The body of a 13-year-old boy who died in 1970 will be exhumed today in Kilkenny city, as part of a long-running Garda investigation into allegations of sexual and physical abuse of children at a reform school in Letterfrack, Co Galway.
It is understood that William Delaney, Whitebridge, Kilkenny, a member of the settled Travelling community, had just returned to his home in Kilkenny from the reform school for the summer holidays when he died.
Gardai decided to exhume his body after fellow residents at the school alleged he had been severely beaten shortly before he left the Letterfrack reformatory.
On the day he arrived at his parents' home, in July 1970, he complained of a headache. Shortly after being examined by a doctor, he collapsed in the home. He was brought to St Luke's Hospital, Kilkenny, but never regained consciousness.

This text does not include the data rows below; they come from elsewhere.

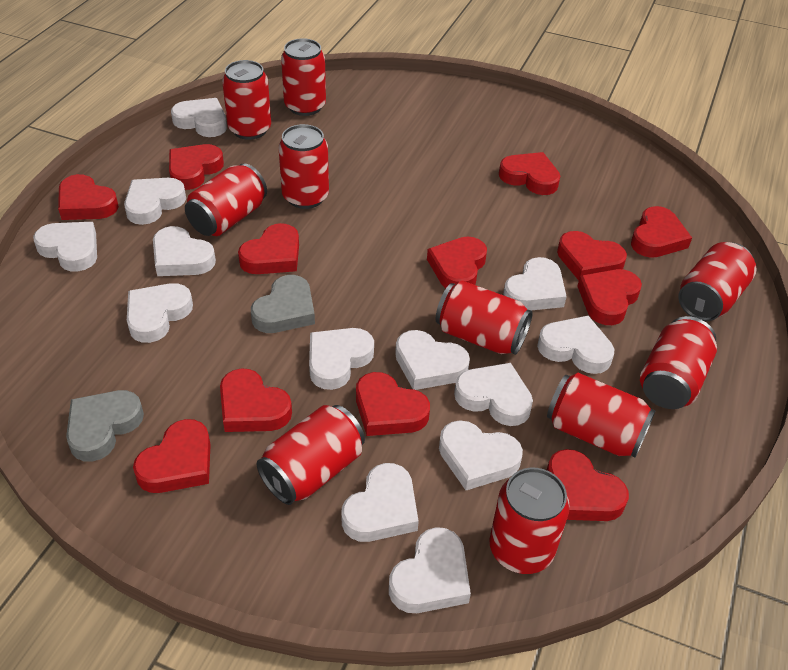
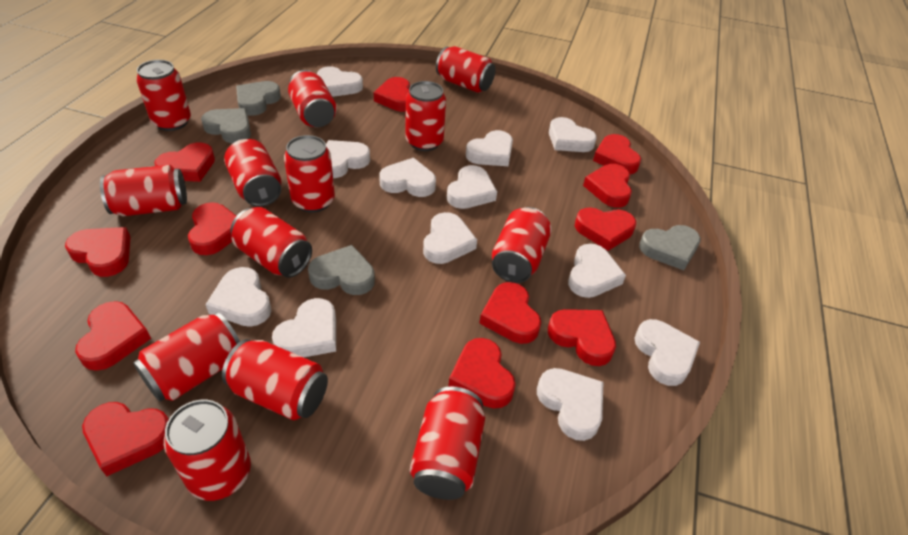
grey heart: 2 -> 4
red can: 10 -> 13
white heart: 13 -> 12

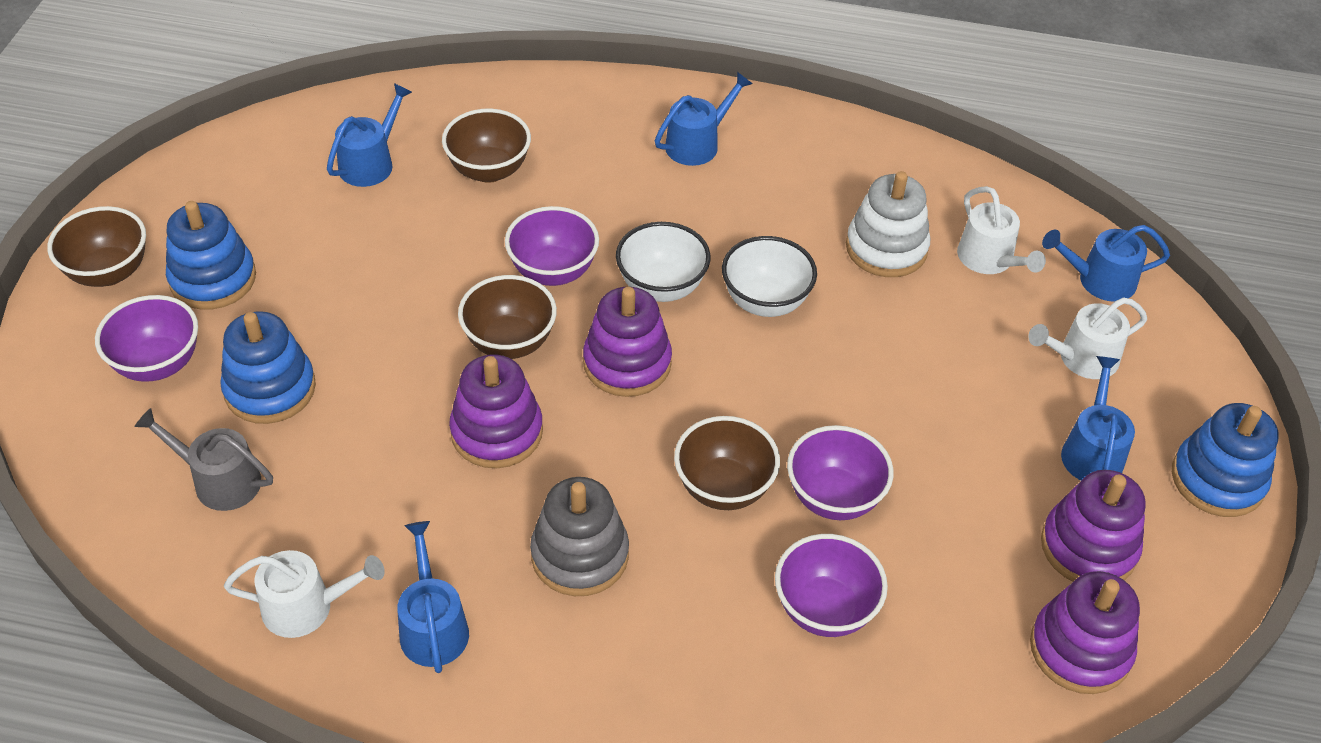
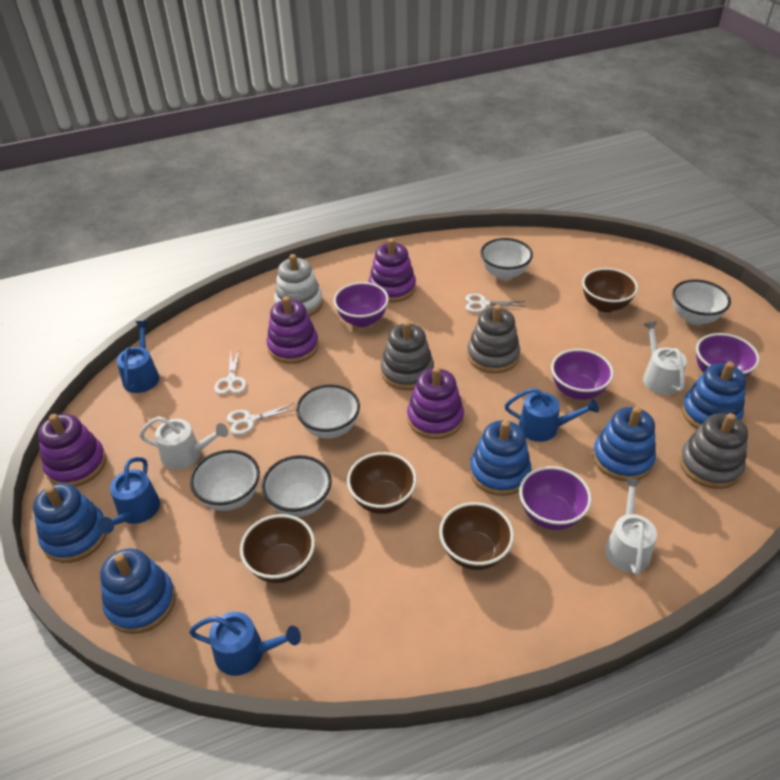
blue stacking toy: 3 -> 5
blue watering can: 5 -> 4
grey stacking toy: 1 -> 3
grey watering can: 1 -> 0
white bowl: 2 -> 5
white scissors: 0 -> 3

This morning the Assistant State Pathologist, Dr Marie Cassidy, will carry out a post-mortem in the same hospital. The body will then be reburied.
The boy had been sent to the Letterfrack reformatory when he was nine on foot of a court order.

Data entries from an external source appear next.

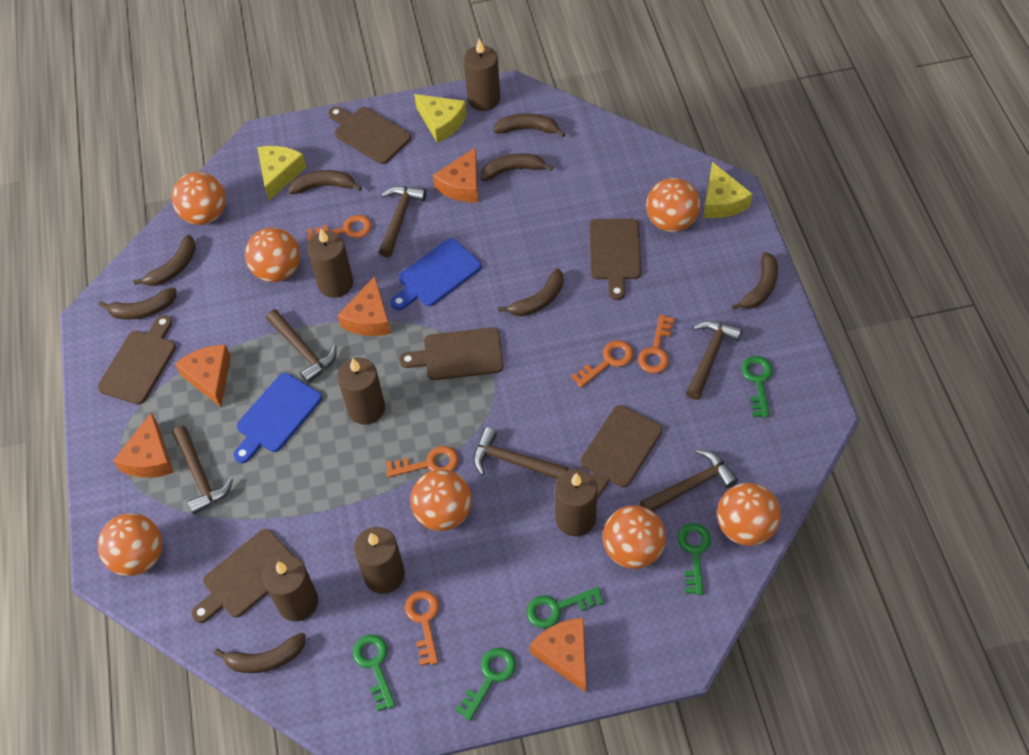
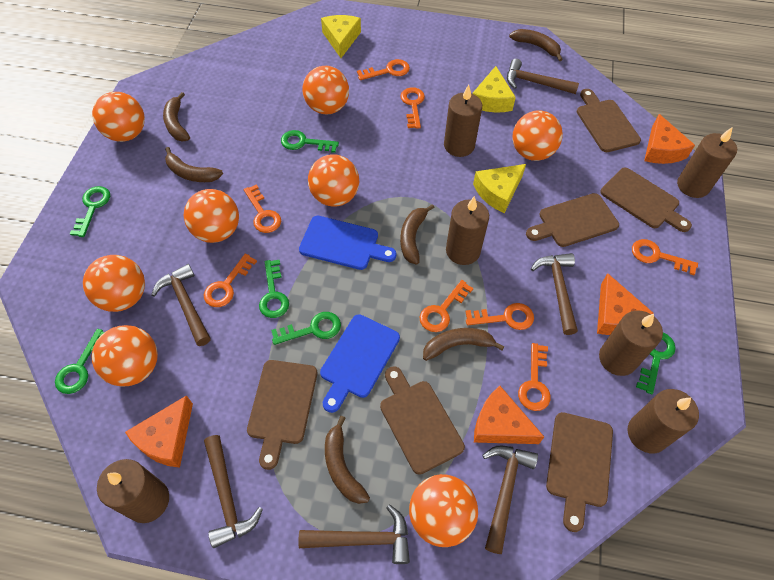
brown banana: 8 -> 6
green key: 5 -> 6
orange ball: 7 -> 8
orange cheese: 5 -> 4
orange key: 5 -> 8

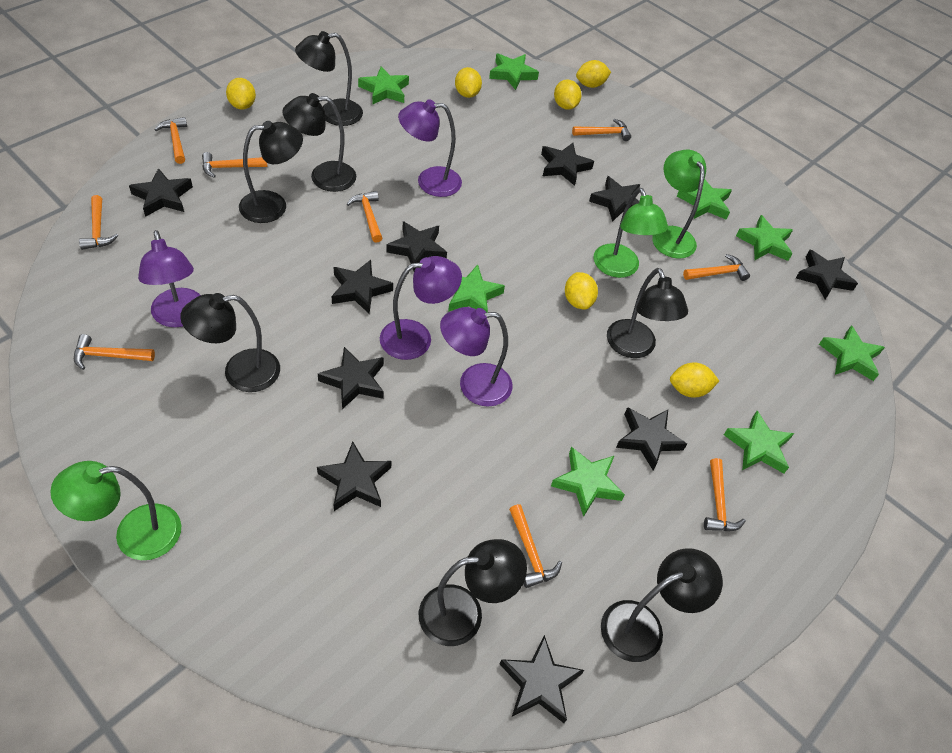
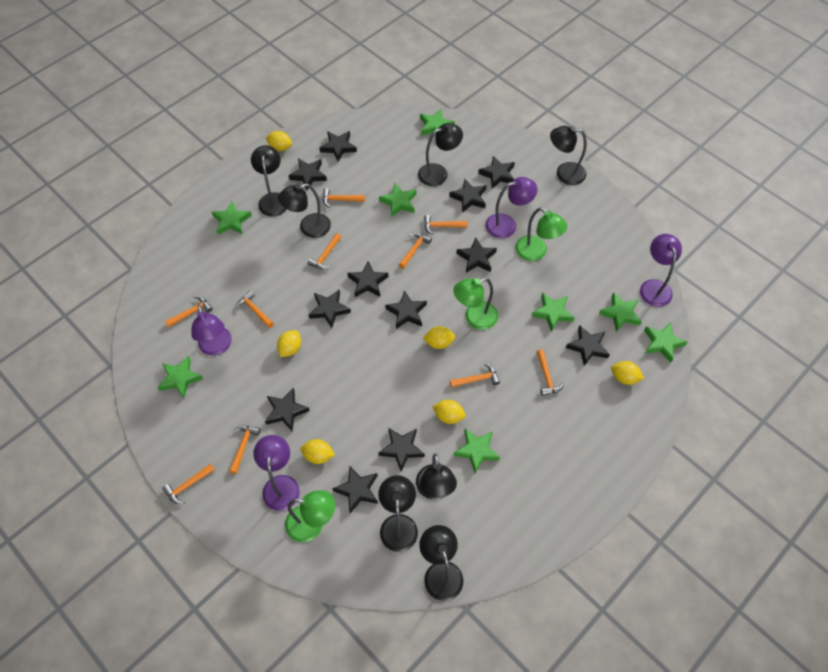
black star: 10 -> 12
orange hammer: 9 -> 10

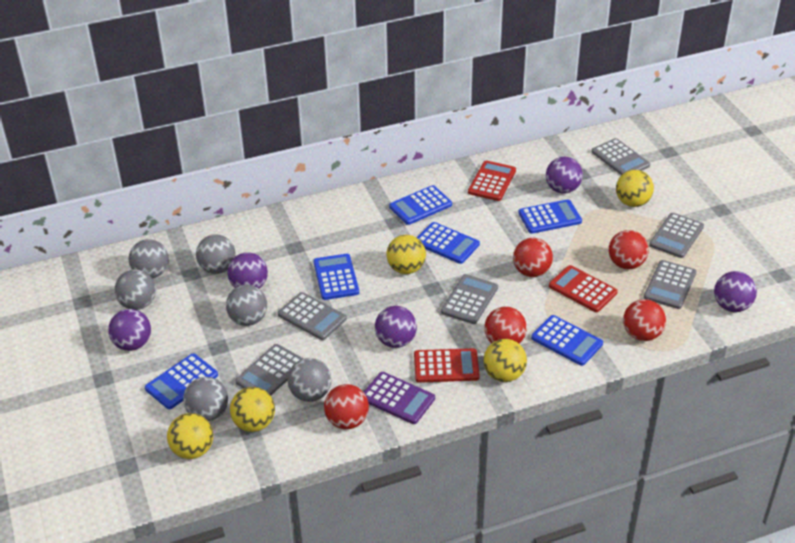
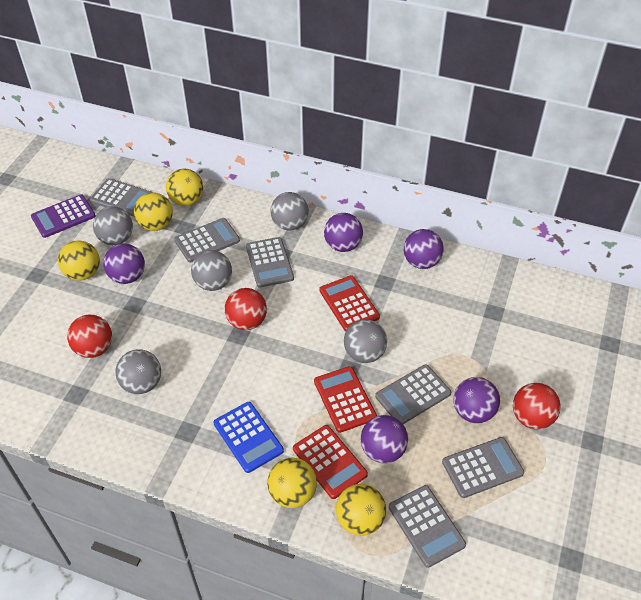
blue calculator: 6 -> 1
grey ball: 6 -> 5
red ball: 5 -> 3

Following a five-year Garda investigation which intensified in the last 18 months, 19 files detailing allegations of sexual and physical abuse of boys at the reformatory have been forwarded to the DPP. The allegations first came to light in April 1996. Since then gardai have taken statements from dozens of former residents of the reformatory, some of whom are now living in Britain, the US and Germany.
Some have also told gardai they were further abused when they were transferred from the Letterfrack institution to St Joseph's Industrial School in Salthill, which was also run by the Christian Brothers.
This school had also been under investigation, and a number of prosecutions have been secured. "Whatever happens this will help us to finally come to terms with what happened in that place," William's sister, Kathleen, said.